Well, at least No. 21 BYU didn’t blow a big second-half lead in another excruciating Big 12 loss, this time to No. 4 Houston, on Tuesday night at the Marriott Center.

The red-clad Cougars almost did, however. The blue-clad Cougars just couldn’t seem to find it in themselves to let the visitors do it.

“This league is super tough. It beats you up. I think it tested our character tonight, and although things didn’t finish the way we hoped, I think we did an excellent job of playing for each other and staying together. It is easy for teams to fall apart in those situations, but we really came together. That will be super important moving forward for us.” — BYU guard Dallin Hall

BYU overcame a 13-point deficit in the second half in front of 16,553 at the Marriott Center, but when the home team absolutely had to have a big 3-pointer to pull off a mild upset, a couple wide open attempts didn’t fall and Houston escaped with a 75-68 victory to pick up its first Big 12 road win.

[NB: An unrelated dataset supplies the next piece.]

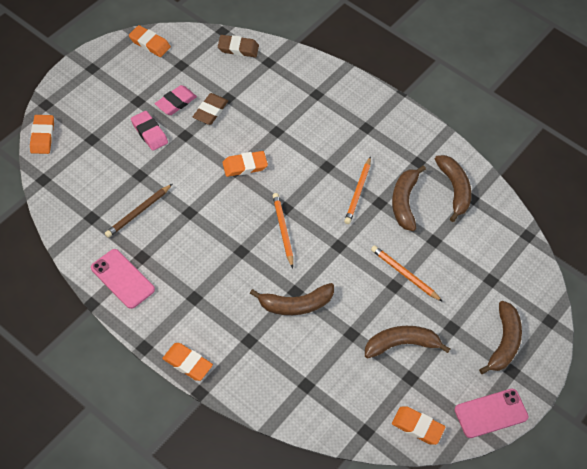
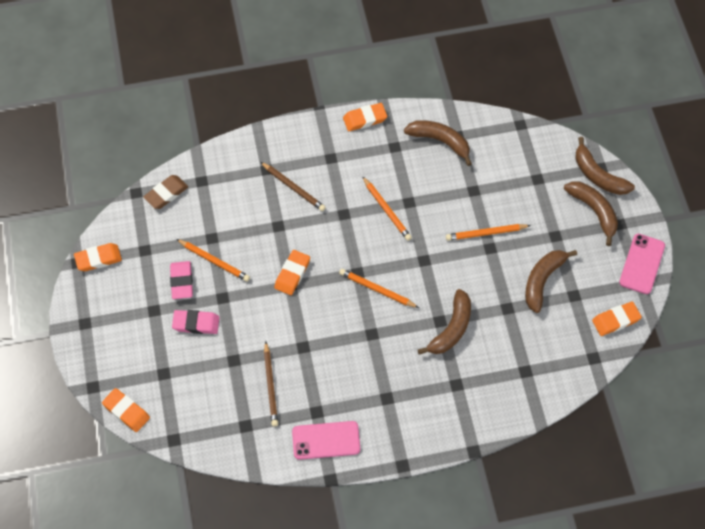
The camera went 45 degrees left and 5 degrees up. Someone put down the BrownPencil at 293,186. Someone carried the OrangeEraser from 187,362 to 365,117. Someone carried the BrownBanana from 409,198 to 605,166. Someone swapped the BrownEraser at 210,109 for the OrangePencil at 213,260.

“Really proud of our guys. We just put ourselves in a position where we had a chance and we just couldn’t quite get over the top of it and we will keep battling,” BYU coach Mark Pope said.

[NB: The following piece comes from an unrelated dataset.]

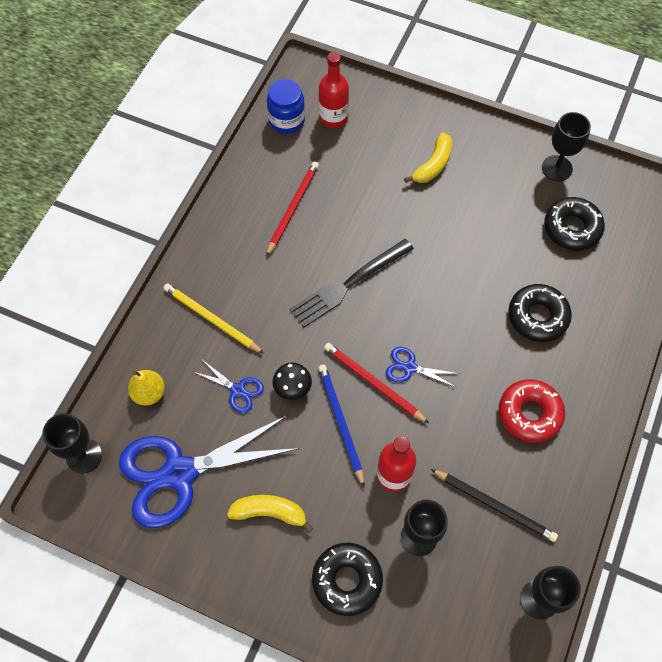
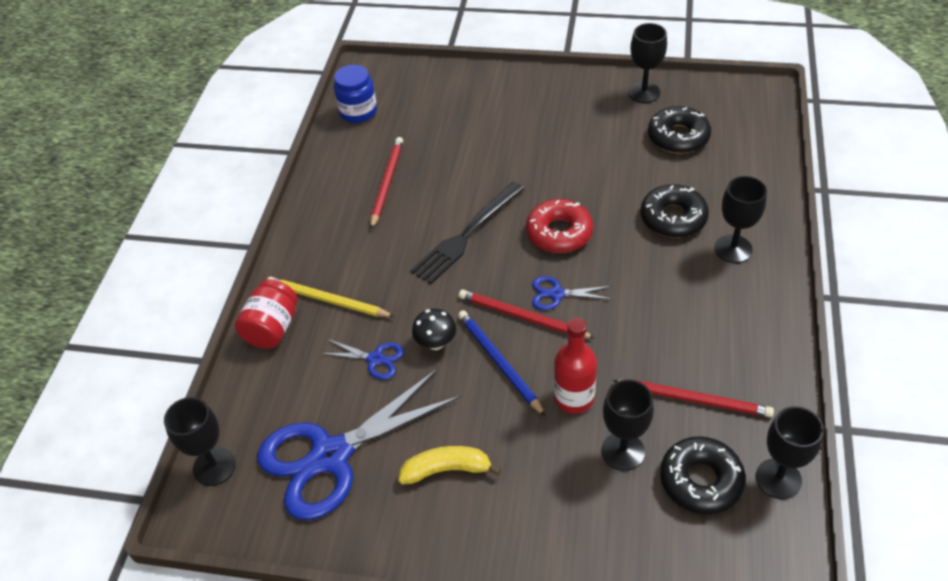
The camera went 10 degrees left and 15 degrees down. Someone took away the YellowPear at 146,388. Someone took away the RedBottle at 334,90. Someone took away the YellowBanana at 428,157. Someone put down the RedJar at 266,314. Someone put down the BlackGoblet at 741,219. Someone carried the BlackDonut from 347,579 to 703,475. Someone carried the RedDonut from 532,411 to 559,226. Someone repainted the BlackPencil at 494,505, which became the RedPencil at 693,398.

“We have a really good team and a good group in this locker room and our product will keep getting better.”

Once again, the Cougars (2-4, 14-5) flashed the ability to hang with the league’s best. Once again, they just couldn’t finish. It has become the story of their Big 12 season.

Such was the case in their sixth conference game. One-third of the way through the conference season, the trends are continuing. Down the stretch, BYU just doesn’t seem to have it. The lack of a true go-to guy is part of the problem, along with no depth at point guard.

Hanging with the team that is No. 1 in the NET rankings, and No. 1 in Kenpom.com, showed the Cougars “what we are capable of doing,” Dallin Hall said.

“It also shows us that we have even more room to grow, which is exciting. And it is super frustrating to deal with all the emotions that all the guys are feeling in the locker room right now, but hopefully we can clear that out, come out tomorrow and work and understand the opportunities that lie ahead of us.”

BYU hosts Texas, which upset No. 11 Oklahoma in Norman Tuesday night, on Saturday at noon.

This contest against a better team from Texas was an opportunity the Cougars won’t get back. It was an upset chance that was right there for the taking. BYU students were getting ready to storm the court. Security was getting ready as well.

Midway through the second half, that would have seemed laughable.

Houston (4-2, 17-2) led by 13 points in the second half, but BYU rallied back and tied it on a Noah Waterman 3-pointer with 2:15 left.

The Cougars wouldn’t score again. Houston didn’t make a field goal in the final four minutes but went 7 of 8 from the free-throw line to secure the win.

“Thrilled for the win. Happy for our kids. Tough place to play,” said Houston coach Kelvin Sampson. “How they create their home court advantage is Big 12ish.”

Pope credited the home crowd “for playing a large part in helping us scrap into this game.”

The crowd couldn’t make wide-open 3-pointers. Neither could the Cougars.

Trevin Knell and Richie Saunders both missed open triples in the final minute. Knell’s attempt with 45 seconds left would have given BYU the lead. Saunders’ attempt from the base line, a shot he’s drilled dozens of times this season already, would have tied it.

Houston’s J’Wan Roberts made 1 of 2 free throws and Emanuel Sharp made both of his to give Houston a 71-68 lead before Saunders’ attempt.

Speaking of Roberts’ free throws, Pope acknowledged that he had Fouss Traore purposefully foul the big man in hopes that the 52% free throw shooter would misfire.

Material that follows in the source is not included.